Questo il romanzo, un best seller internazionale che pure un lettore di fantascienza occasionale come il sottoscritto non ha potuto non apprezzare. Poi arriva Netflix e mi mette lì davanti il trailer del film, protagonista Natalie Portman, regia di Alex Garland. Wow, che figata! Guardalo, guardalo... Gollum!


Così lo guardo. La prima mezzora è pura sofferenza: i ritmi sono lenti ed enormemente dilatati, i dialoghi contengono lunghe pause e spesso sono del tutto inverosimili, molto vicini al registro di un fumetto, davvero poco credibili in bocca a persone vere, che oltretutto pronunciano una frase ogni quarto d'ora.

Ad aggravare questa prima impressione negative le musiche, completamente fuori luogo. I brani di chitarra sembrano decisamente più adatti a raccontare l'america rurale in un film di David Lynch, che a sottolineare momenti di tensione in cui l'eroina si aggira furtiva tra l'erba alta cercando di non farsi aggredire dalle strane presenze dell'Area X. 


Infine gli effetti speciali: molto spesso hanno un che di posticcio, come accade per i fiori mutanti e per le strane concrezioni che avvolgono gli edifici (e i precedenti visitatori dell'Area). Sembrano ammiccare all'arte di Guillermo del Toro, che si affida più volentieri ad oggetti concreti rispetto alla Computer Grafica, senza però raggiungerne l'efficacia e la potenza visiva.

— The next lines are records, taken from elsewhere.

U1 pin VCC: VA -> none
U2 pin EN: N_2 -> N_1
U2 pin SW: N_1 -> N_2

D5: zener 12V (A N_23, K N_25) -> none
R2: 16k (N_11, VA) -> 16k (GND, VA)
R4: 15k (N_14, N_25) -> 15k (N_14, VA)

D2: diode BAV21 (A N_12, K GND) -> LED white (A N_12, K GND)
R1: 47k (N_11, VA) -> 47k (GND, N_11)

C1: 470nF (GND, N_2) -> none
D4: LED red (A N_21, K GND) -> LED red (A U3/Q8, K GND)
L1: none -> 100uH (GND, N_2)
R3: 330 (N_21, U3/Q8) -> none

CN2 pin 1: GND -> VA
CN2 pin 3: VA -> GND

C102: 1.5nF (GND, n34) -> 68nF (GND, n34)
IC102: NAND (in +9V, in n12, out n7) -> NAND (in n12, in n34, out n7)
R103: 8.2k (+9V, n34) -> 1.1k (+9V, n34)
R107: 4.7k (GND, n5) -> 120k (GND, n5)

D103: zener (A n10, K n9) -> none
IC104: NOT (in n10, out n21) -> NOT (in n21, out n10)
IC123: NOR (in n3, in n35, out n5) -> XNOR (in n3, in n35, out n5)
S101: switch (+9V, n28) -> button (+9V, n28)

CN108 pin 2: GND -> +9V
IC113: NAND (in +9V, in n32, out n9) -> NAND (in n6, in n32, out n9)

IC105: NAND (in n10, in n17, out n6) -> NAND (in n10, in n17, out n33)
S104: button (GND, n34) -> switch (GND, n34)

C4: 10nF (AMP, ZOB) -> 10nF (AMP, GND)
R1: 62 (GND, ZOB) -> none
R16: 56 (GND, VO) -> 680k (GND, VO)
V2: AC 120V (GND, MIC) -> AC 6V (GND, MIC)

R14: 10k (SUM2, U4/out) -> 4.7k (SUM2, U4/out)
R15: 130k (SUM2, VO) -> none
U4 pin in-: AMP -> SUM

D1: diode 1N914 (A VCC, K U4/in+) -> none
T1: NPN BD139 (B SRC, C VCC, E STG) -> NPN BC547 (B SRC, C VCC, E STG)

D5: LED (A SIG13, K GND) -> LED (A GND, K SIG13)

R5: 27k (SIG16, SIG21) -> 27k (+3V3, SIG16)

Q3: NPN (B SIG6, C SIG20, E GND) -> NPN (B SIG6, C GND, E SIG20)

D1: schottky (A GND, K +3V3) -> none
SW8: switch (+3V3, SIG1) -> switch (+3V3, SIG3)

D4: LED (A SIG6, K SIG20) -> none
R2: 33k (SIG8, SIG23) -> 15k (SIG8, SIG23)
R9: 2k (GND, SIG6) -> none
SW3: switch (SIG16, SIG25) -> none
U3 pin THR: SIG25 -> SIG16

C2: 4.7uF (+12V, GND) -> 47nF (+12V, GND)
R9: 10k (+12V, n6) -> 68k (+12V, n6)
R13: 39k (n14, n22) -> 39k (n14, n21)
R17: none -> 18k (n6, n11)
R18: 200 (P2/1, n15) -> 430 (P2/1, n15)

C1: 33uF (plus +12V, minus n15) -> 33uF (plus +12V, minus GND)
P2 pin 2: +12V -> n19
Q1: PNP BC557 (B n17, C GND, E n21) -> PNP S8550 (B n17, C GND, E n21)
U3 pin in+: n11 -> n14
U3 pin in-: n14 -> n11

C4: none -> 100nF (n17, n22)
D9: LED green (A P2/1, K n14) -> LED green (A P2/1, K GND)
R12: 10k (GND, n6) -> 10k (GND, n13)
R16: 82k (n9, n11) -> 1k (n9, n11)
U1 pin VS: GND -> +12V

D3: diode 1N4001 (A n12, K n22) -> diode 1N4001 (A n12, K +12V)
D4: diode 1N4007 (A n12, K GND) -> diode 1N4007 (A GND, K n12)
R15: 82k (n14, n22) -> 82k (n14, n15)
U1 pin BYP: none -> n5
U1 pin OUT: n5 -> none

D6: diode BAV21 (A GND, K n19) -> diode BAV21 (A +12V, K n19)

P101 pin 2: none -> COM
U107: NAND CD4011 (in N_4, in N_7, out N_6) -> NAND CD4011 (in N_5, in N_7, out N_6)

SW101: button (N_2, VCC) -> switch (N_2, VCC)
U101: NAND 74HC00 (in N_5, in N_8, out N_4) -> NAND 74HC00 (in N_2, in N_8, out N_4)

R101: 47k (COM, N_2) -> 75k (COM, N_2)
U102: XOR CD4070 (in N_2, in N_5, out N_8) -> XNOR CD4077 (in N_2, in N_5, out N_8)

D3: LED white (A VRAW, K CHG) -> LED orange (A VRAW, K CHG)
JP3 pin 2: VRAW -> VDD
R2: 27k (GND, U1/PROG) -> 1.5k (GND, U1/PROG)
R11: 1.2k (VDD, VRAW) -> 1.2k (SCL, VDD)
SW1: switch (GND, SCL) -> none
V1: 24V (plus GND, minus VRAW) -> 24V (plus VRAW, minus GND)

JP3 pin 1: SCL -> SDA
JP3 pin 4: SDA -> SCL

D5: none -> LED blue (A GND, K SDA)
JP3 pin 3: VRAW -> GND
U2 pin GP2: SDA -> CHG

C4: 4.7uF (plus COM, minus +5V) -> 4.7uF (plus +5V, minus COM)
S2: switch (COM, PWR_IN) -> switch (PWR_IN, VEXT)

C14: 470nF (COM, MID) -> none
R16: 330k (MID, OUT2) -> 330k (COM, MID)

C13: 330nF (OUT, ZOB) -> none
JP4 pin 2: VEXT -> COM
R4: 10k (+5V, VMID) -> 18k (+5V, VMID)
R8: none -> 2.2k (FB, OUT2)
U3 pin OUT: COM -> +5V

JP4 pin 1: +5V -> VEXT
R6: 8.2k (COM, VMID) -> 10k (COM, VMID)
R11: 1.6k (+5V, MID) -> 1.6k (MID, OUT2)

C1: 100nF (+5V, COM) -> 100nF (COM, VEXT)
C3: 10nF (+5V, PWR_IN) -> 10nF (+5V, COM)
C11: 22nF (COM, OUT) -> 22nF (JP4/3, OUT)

Quando finalmente la vicenda entra nel vivo, però, devo ammettere che il film si riprende. Annientamento non è un action movie, ma riesce in questa seconda parte a trasferire una buona - seppur non eclatante - dose di tensione, e alcune scene dai tratti decisamente gore, dove il dettaglio truculento però non è mai abusato, inquadrato quel tanto che basta per non snaturare l'equilibrio della pellicola, che cerca sempre di mantenersi in bilico tra il thriller e la sci-fi psicologica.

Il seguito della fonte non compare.